Novice Package by Hugh Aguilar

with grateful to Hugh Aguilar and SVFIG !

Novice Forth

10/15/2010

I have written some ANS-Forth code that I have put in the public-domain (BSD license) as a contribution to the Forth community. Most people who get interested in Forth will write a Forth compiler as an exercise in assembly-language, but they never write any applications in Forth. By comparison, my novice package is oriented toward writing applications. I also provide some small to medium-sized example applications to prove to the novice that writing non-trivial programs in Forth is possible. The novice may wish to upgrade these demos as an exercise, or at least study them to see how applications are written.

The novice package includes the following (and more):

NOVICE.4TH --- This file is required by most of the other files. Here we have simple data structures such as records and arrays. I have fixed a lot of problems in ANS-Forth, such as there being no way to determine if a memory block came from ALLOCATE or ALLOT, or what the size of the memory block is. I have dispensed with CREATE DOES> altogether, and use :NAME instead. This is another example of fixing a problem in ANS-Forth --- making :NAME available is the primary purpose of my releasing this software.
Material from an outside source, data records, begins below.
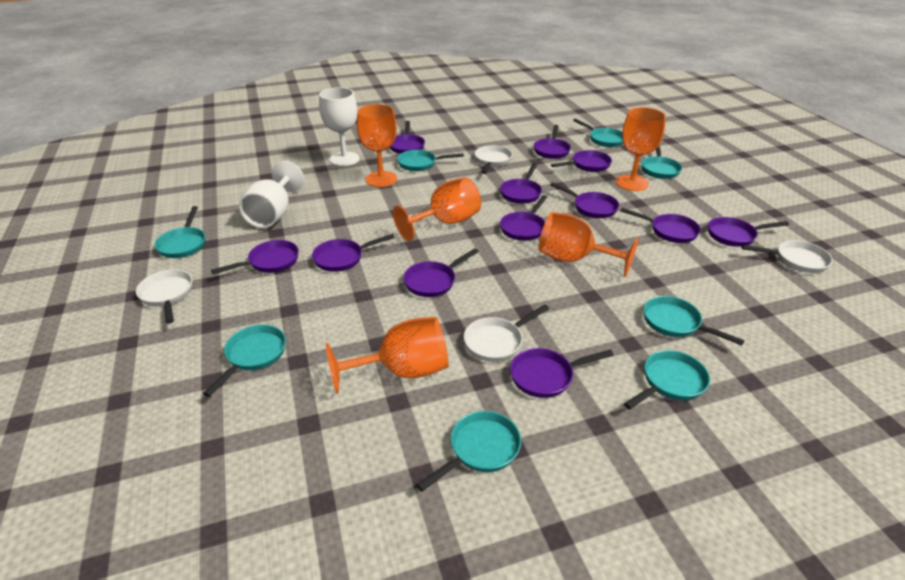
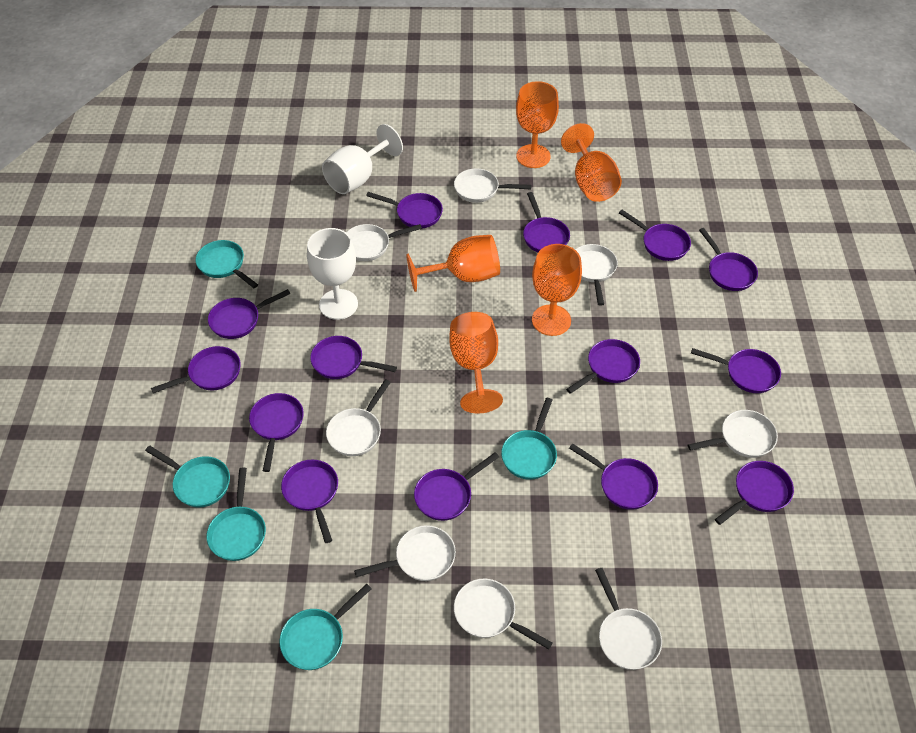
purple pan: 12 -> 14
turquoise pan: 8 -> 5
white pan: 4 -> 8

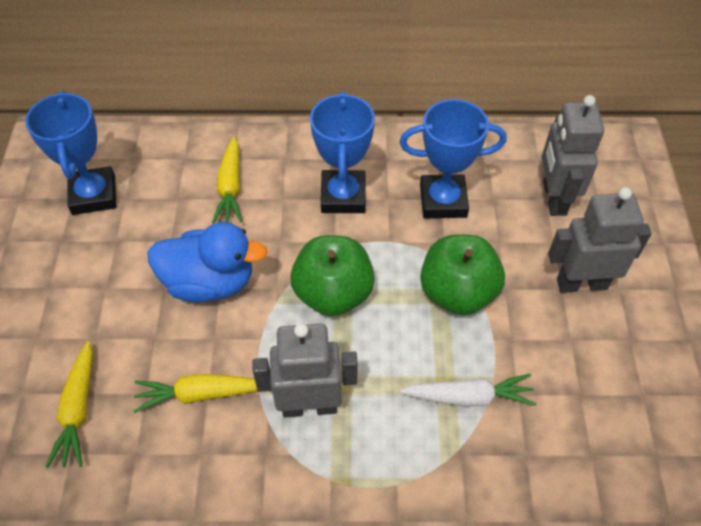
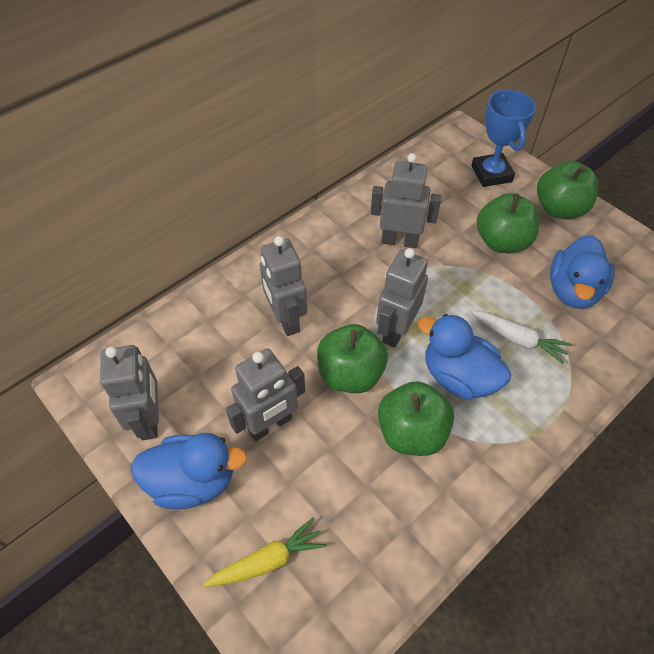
blue duck: 1 -> 3
blue trophy: 3 -> 1
green apple: 2 -> 4
grey robot: 3 -> 5
yellow carrot: 3 -> 1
LIST.4TH --- This file contains a linked-list data-structure. Lists can be used in much the same was as sequences are used in Factor. This file also contains lists of strings (SEQ lists) and comma-delimited strings (DECOMMA lists) that are useful in many applications. All in all, the list code is the most practical of all the code that I have written. My slide-rule program is a good example of using lists as the basic data-structure for the entire program.

ASSOCIATION.4TH --- This file contains code for associative arrays. It uses Left-Leaning Red-Black (LLRB) trees internally. In addition to FIND-KEY, INSERT and DELETE, I also have code for extracting nodes inside or outside of a range. I prefer lists, but a lot of people (Awk and Lua programmers, for example), use associative arrays as their primary data-structure. This is not a bad way to program, and my code will help you do so in Forth.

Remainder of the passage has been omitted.